Nicolas Sarkozy libéré : la cour d’appel de Paris met fin à « un cauchemar »
Paris, le 10 novembre 2025 — La cour d’appel de Paris a ordonné lundi la remise en liberté de Nicolas Sarkozy, mettant fin à vingt jours d’incarcération pour l’ancien président de la République. Condamné à cinq ans de prison, dont deux fermes, pour association de malfaiteurs dans l’affaire du financement libyen de sa campagne présidentielle de 2007, il avait été écroué à la prison de la Santé fin octobre.

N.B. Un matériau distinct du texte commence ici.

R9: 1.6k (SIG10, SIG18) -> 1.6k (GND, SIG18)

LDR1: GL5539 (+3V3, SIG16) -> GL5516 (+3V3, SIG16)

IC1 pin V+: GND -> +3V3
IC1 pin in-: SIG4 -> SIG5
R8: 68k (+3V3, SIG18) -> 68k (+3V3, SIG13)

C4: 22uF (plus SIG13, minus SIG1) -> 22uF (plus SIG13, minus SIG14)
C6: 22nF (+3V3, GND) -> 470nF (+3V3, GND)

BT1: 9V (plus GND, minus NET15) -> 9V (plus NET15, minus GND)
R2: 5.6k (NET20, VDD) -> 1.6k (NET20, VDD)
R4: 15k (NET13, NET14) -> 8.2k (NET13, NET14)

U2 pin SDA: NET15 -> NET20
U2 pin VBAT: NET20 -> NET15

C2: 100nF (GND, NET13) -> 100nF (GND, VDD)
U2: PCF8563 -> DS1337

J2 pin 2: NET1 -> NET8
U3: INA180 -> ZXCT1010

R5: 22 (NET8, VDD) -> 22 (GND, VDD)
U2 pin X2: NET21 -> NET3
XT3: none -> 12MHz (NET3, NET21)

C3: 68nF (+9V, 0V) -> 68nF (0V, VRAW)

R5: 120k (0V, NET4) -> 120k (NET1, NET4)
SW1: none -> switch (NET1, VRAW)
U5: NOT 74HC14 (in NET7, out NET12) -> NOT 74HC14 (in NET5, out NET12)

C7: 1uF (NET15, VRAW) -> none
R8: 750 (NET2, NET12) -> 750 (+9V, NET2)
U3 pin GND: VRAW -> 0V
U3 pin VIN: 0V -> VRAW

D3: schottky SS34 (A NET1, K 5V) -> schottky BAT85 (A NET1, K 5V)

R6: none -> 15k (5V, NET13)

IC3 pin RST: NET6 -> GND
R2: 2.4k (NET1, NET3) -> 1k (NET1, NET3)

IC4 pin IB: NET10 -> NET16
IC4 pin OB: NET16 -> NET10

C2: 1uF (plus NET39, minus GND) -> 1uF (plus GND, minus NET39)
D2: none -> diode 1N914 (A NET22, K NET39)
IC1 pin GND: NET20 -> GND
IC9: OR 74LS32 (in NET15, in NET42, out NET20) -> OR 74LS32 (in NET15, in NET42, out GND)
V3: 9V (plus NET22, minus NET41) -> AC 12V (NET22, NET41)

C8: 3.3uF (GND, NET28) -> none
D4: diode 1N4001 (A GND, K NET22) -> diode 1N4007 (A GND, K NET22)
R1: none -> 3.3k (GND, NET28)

Lors de l’audience publique de la matinée, d’une cinquantaine de minutes, le parquet général avait lui-même requis la mise en liberté de l’ex-chef de l’État, sous contrôle judiciaire. Suivant cet avis, la cour a imposé à Nicolas Sarkozy plusieurs obligations : une interdiction de contact élargie — notamment avec le garde des Sceaux Gérald Darmanin — et une interdiction de quitter le territoire national.
L’ancien président devrait retrouver la liberté dans la journée, avant son procès en appel prévu pour le mois de mars 2026.
« La prison, c’est dur, très dur »
Apparaissant en visioconférence depuis sa cellule, le visage fermé, Nicolas Sarkozy a livré un rare témoignage sur ses conditions de détention.« La prison, c’est dur, c’est très dur, c’est éreintant », a-t-il confié, avant de saluer « l’humanité exceptionnelle » du personnel pénitentiaire.« Ce cauchemar, parce que c’est un cauchemar, a été rendu supportable grâce à eux », a-t-il ajouté, vêtu d’une veste bleu foncé et d’un pull sombre.L’ancien chef de l’État, âgé de 70 ans, a répété qu’il se battait « pour que la vérité triomphe ».
Présent à l’audience, l’avocat général Damien Brunet a souligné les « garanties de représentation indéniables » de l’ancien président, rappelant ses attaches familiales et ses intérêts patrimoniaux en France. « Ces garanties sont rarement réunies à un tel niveau devant votre cour », a-t-il affirmé, sous le regard attentif de Carla Bruni et de deux des fils de Nicolas Sarkozy, Pierre et Jean.
Cette incarcération, inédite pour un ancien président de la République française, a profondément marqué l’opinion publique et suscité de vifs débats politiques et juridiques. Jamais, dans l’Union européenne, un ex-chef d’État n’avait encore connu la prison.Nicolas Sarkozy, désormais libre mais sous étroite surveillance judiciaire, se prépare à affronter un nouveau procès en appel. Ce dernier s’annonce comme un moment clé de sa longue bataille judiciaire dans le dossier du financement présumé libyen.« Je continuerai à me battre, non seulement pour mon honneur, mais pour la vérité », a-t-il déclaré à la cour.
Pour l’ancien président, la sortie de prison marque la fin d’un chapitre douloureux mais sans doute pas la fin de ses démêlés judiciaires.